I decided that the first task should be to shape the back of the crest rail. I need to leave the front mostly unshaped so there is enough meat in the wood for clamps during glue-up. Because the front of the crest rail is convex and curves away from the front of the chair, shaping the front should not be too difficult after glue-up. However, the back is concave and therefore will be more difficult to shape after glue-up as tools and hands will have a tendency to hit the back of the chair rails and splats. I find shaping concave surfaces more difficult than convex surfaces.
My life size design drawing has a plan (top) view, front view and side view of the chair. The plan view tells me the shape of the top of the crest rail. The side view gives me the profile of the back at both the center and at each end. I made cardboard templates as guides during the shaping. Once I had the middle and ends shaped I could then shape and blend the spaces between the middle and ends to finalize the entire back.
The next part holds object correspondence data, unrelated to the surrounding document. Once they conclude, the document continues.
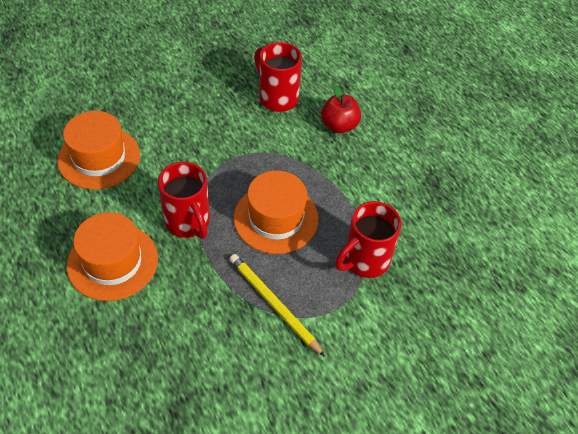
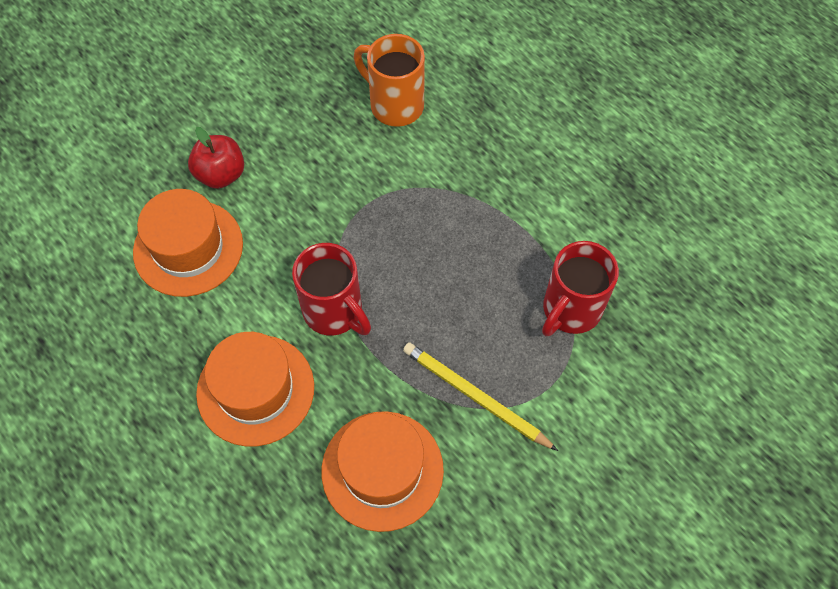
camera: 10 degrees left, 10 degrees up
(276, 218) = (443, 279): orange hat -> orange hat (382, 470)
(277, 97) = (394, 105): red mug -> orange mug
(339, 125) = (486, 127): red apple -> red apple (221, 174)

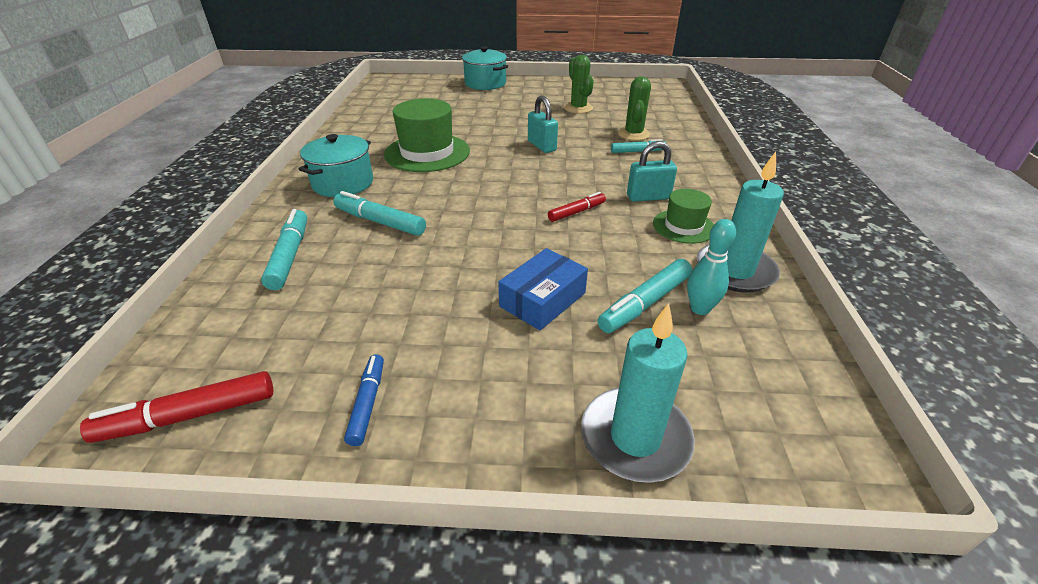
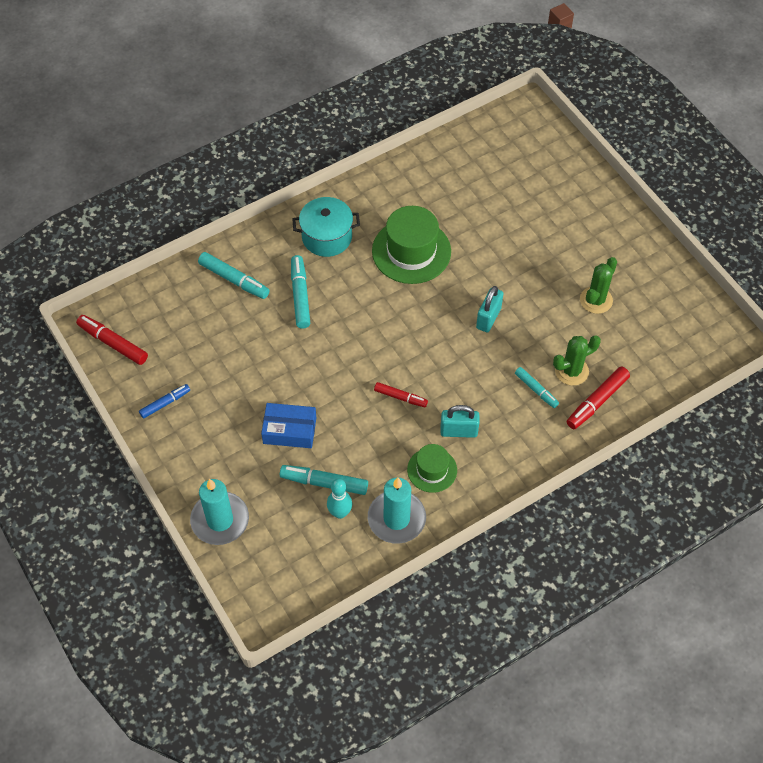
camera: 55 degrees right, 20 degrees up
(290, 255) = (234, 280): turquoise marker -> turquoise marker turned 75 degrees clockwise
(485, 83) = (591, 191): turquoise pot -> none
(648, 197) = (458, 431): turquoise padlock -> turquoise padlock turned 45 degrees counterclockwise
(673, 135) = (597, 401): none -> red marker

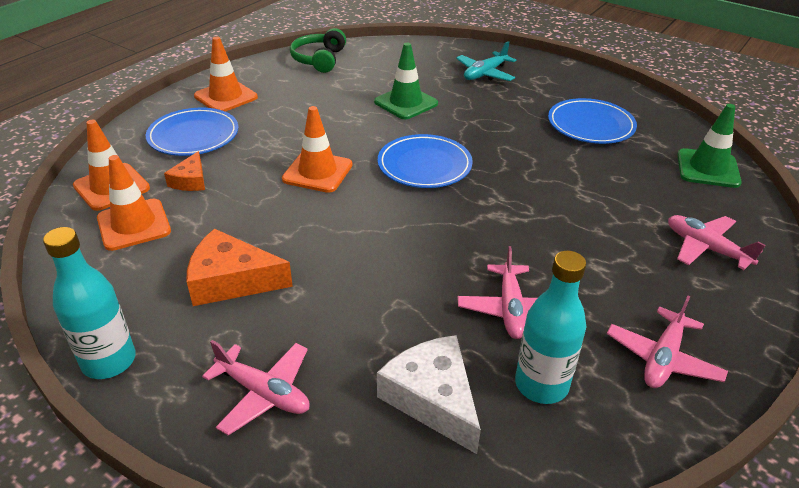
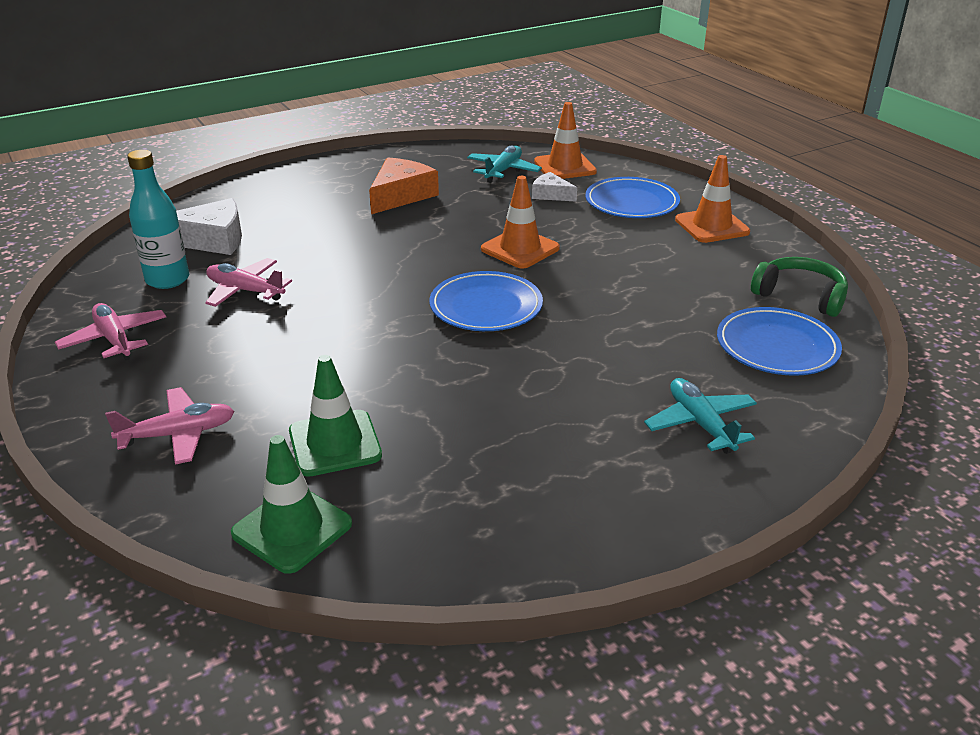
camera: 115 degrees right, 5 degrees down
(109, 361) = (365, 156): turquoise bottle -> none
(134, 225) = (503, 171): orange traffic cone -> turquoise plane
(190, 180) = (551, 194): orange cheese -> white cheese
(263, 393) = (285, 192): pink plane -> none
(406, 103) = (638, 330): green traffic cone -> green traffic cone (335, 443)
(590, 125) = (482, 466): blue plate -> blue plate (777, 347)

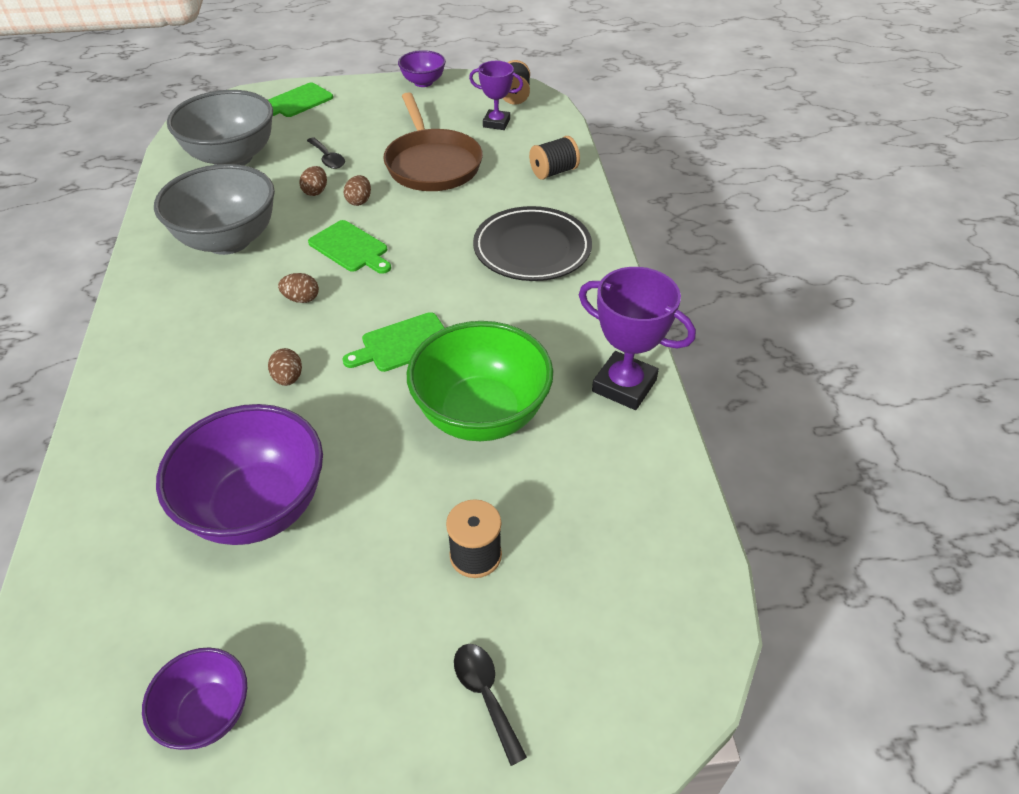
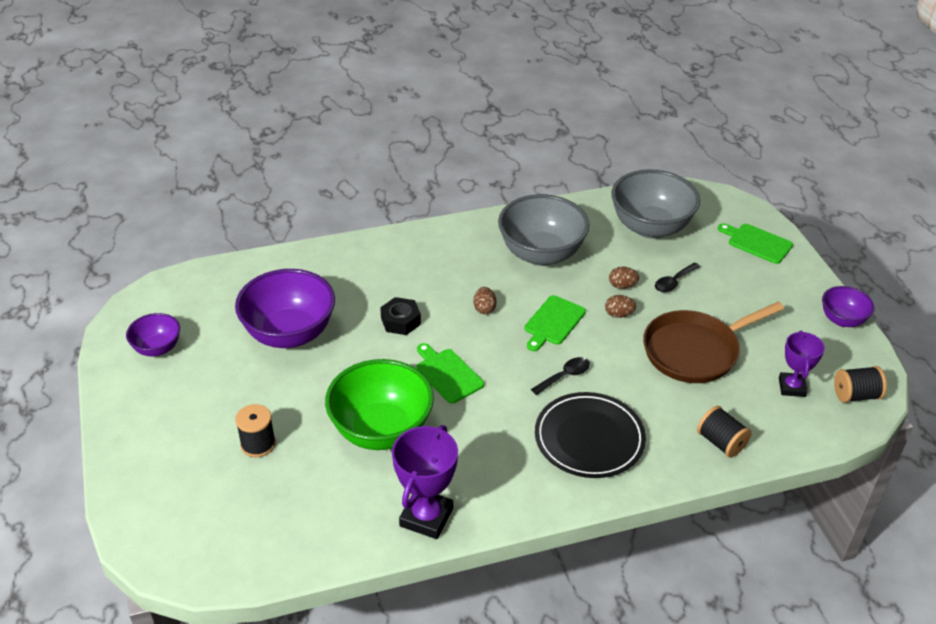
camera: 80 degrees right, 5 degrees down
(288, 378) = (400, 321): brown egg -> black nut
(485, 694) = (162, 462): black spoon -> black spoon (565, 376)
I shaped the top curve of the crest first with a bandsaw and spokeshave and then proceeded to shape the back starting with a carving chisel (to hog off wood) and a combination of rasp, spokeshave and finally a curved card scrape.
The next photo shows the back of the crest rail after the card scraper. The edges are still sharp. I will ease and round over sharp edges later after glue-up. Although this photo does not show it, I will bandsaw the front of the crest rail to establish the bottom curve of the front. This will leave enough wood at the top for clamps.